Enabling small business growth through digital transformation
Giving entrepreneurs and small businesses the digital infrastructure and tools they need to tell their stories will be a prerequisite of boosting economic growth across the Americas, various panelists said.
Just before the Summit, Google announced a major five-year, multi-billion dollar commitment to invest in Latin America.
“We are incredibly excited to announce a commitment of $1.2 billion to the Latin American region across four main areas: digital infrastructure, helping people grow their digital skills, supporting entrepreneurs, and through our philanthropic arm—making sure the growth is inclusive and sustainable,” said Sundar Pichai, CEO of Google.
Part of this funding will go to fostering startups in the region, he said.
“There are world-class entrepreneurs everywhere. They just need access to capital resources to mentorship, and the supporting infrastructure,” Pichai said. “If you look at successful economies, they have a robust private sector, and underlying that is a strength in small and medium businesses.”
Driving the energy transition and promoting sustainability
Another challenge facing the region and the world is the transition to a lower-carbon future. Several participants noted the strides their companies had already made—or plan to make—in pursuing more sustainable business practices.

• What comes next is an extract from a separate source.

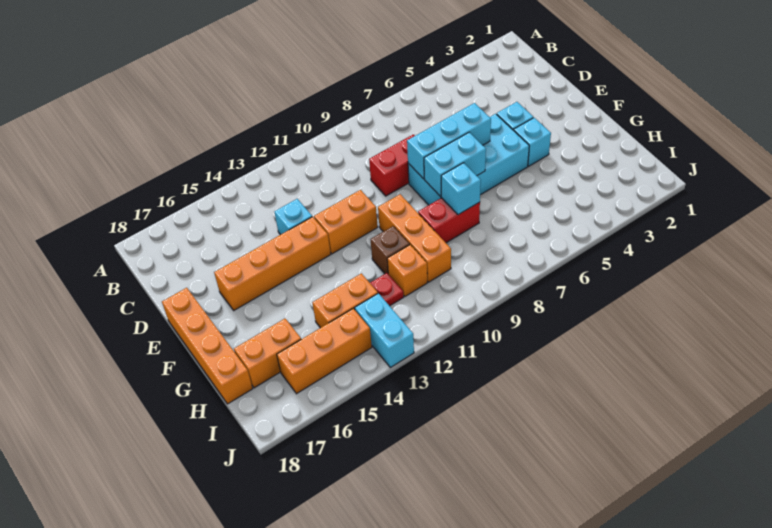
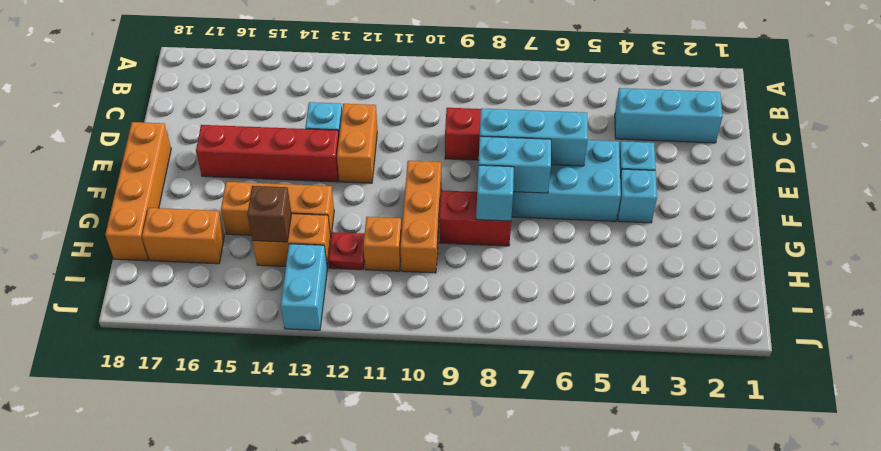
none -> cyan brick C2:C4 level 1
orange brick E11:E12 level 1 -> orange brick D12:E12 level 1
orange brick E13:E16 level 1 -> red brick E13:E16 level 1
brown brick G11 level 1 -> brown brick H14 level 2
orange brick I14:I16 level 1 -> orange brick G13:G15 level 1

“We set out to make a very bold commitment to be net-zero carbon by 2040, accelerating the Paris Agreement commitment by ten years. We want to figure out how to do this, we don’t know all of how we’ll do that, but we need to get started today,” said Kara Hurst, vice president, worldwide sustainability at Amazon. “We are working first and foremost to decarbonize in our own company and then to share what we know.”
Erick Scheel, CEO of PepsiCo Beverages Latin America, said his company was working to improve its plastic recycling efforts.
"We are putting a sustainability agenda at the core," Scheel said. “We have reduced the amount of plastic that we use for bottles in the last 10 years by 40%. We know we're going to be able to recycle 50% of plastic by 2030. But to get to 100%, that's going to be more difficult.”
Sec. John Kerry, special envoy for climate for the U.S., said that there was real eagerness from countries and companies across the Americas to engage and make progress toward a lower-carbon future.
“There's an extraordinary set of opportunities,” Kerry said. “No government in the world has enough money to be able to implement this transition. It only happens if we excite the private sector, and the private sector takes the lead, really, in producing the products and the technologies that we need.”